Mas o risco não é dele, não, o risco é nosso, de todo o povo brasileiro, especialmente daqueles mais pobres que supostamente estaria defendendo. Na sua cruzada contra os governadores e os demais poderes da República, Bolsonaro acusa o presidente da Câmara, Rodrigo Maia, de querer derrubá-lo em conluio com o Supremo Tribunal Federal.
Já havia se lamentado publicamente pelo fato de o STF ter dado aos governadores e prefeitos autonomia para definir regras de defesa sanitária em seus estados e municípios. Num populismo descarado, critica as medidas repressivas dos governos, para fazer com que os recalcitrantes cumpram o isolamento social ficando em casa.
As autoridades têm o poder, dado pela Constituição, de tomar medidas legais contra aqueles que põem em risco a vida da coletividade, tanto que o Código Penal considera crime “infringir determinação do poder publico destinada a impedir a introdução ou propagação de doenças contagiosas”.
Embora ressalvasse que não estava querendo incentivar a desobediência civil, incentivou na prática ao dizer que “prisões ilegais devem ser rechaçadas”. Talvez tenha sido um mero erro de português, mas não há maneira de rechaçar uma ação repressora sem um enfrentamento.
Bolsonaro posa de defensor dos direitos individuais, logo ele, que defende a tortura e a ditadura, vem agora falar em direito de ir e vir, em liberdades individuais. Não passa de uma jogada política arriscadíssima dele, que resolveu acelerar o processo de confronto com os outros poderes da República.
Claramente, sente a necessidade de se impor diante dos outros poderes, e não se conforma com a ideia de que existem limites numa democracia. A briga com o Congresso já é muito longa, mas na quinta-feira, em entrevista à CNN, sugeriu que o deputado Rodrigo Maia queria uma negociação na base da corrupção, e que o Congresso só o deixa trabalhar se fizer concessões não republicanas.

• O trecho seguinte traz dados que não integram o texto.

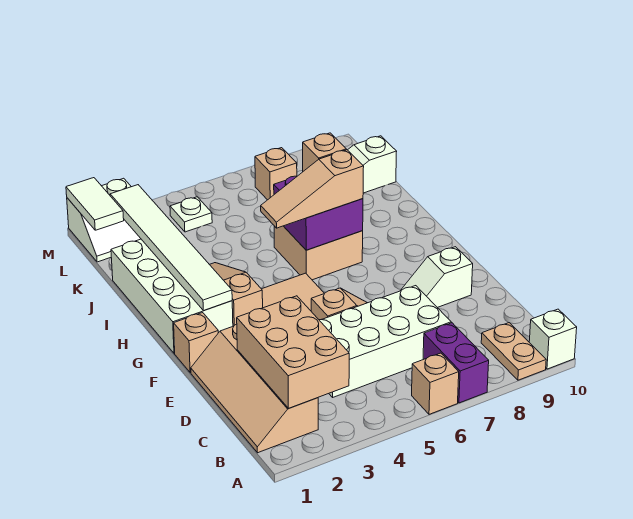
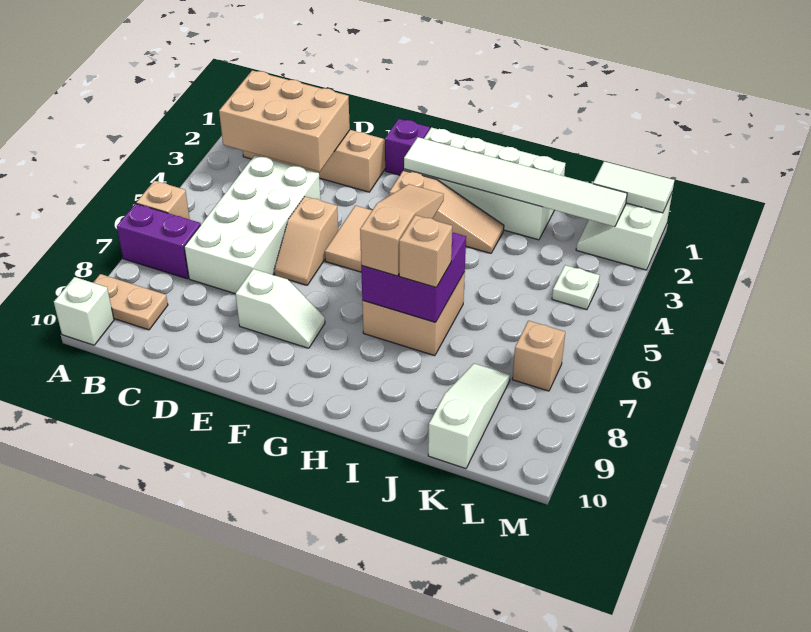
white slope E8:E9 level 1 top 9 -> white slope E8:F8 level 1 top E
tan brick F1 level 1 -> purple brick F1 level 1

Com isso, joga o povo contra o Congresso e os governadores, numa disputa política que pode nos levar a um beco sem saída. Na democracia, não há como governar contra todas as instituições e todos os poderes. Creio que o espírito reformista continuará prevalecendo, mas o caminho que Bolsonaro está escolhendo para negociar com o Congresso indica mais um erro de estratégia.
Ele está chamando ao Planalto líderes do centrão, oferecendo cargos em troca de apoio parlamentar. Dificilmente conseguirá montar uma maioria estável dessa maneira, e talvez já seja tarde demais para isso. A previsão de que o pico da pandemia ainda está por vir fragiliza sua tentativa de abrir a economia em curto prazo, pois esse gesto temerário poderá deteriorar ainda mais sua imagem pública.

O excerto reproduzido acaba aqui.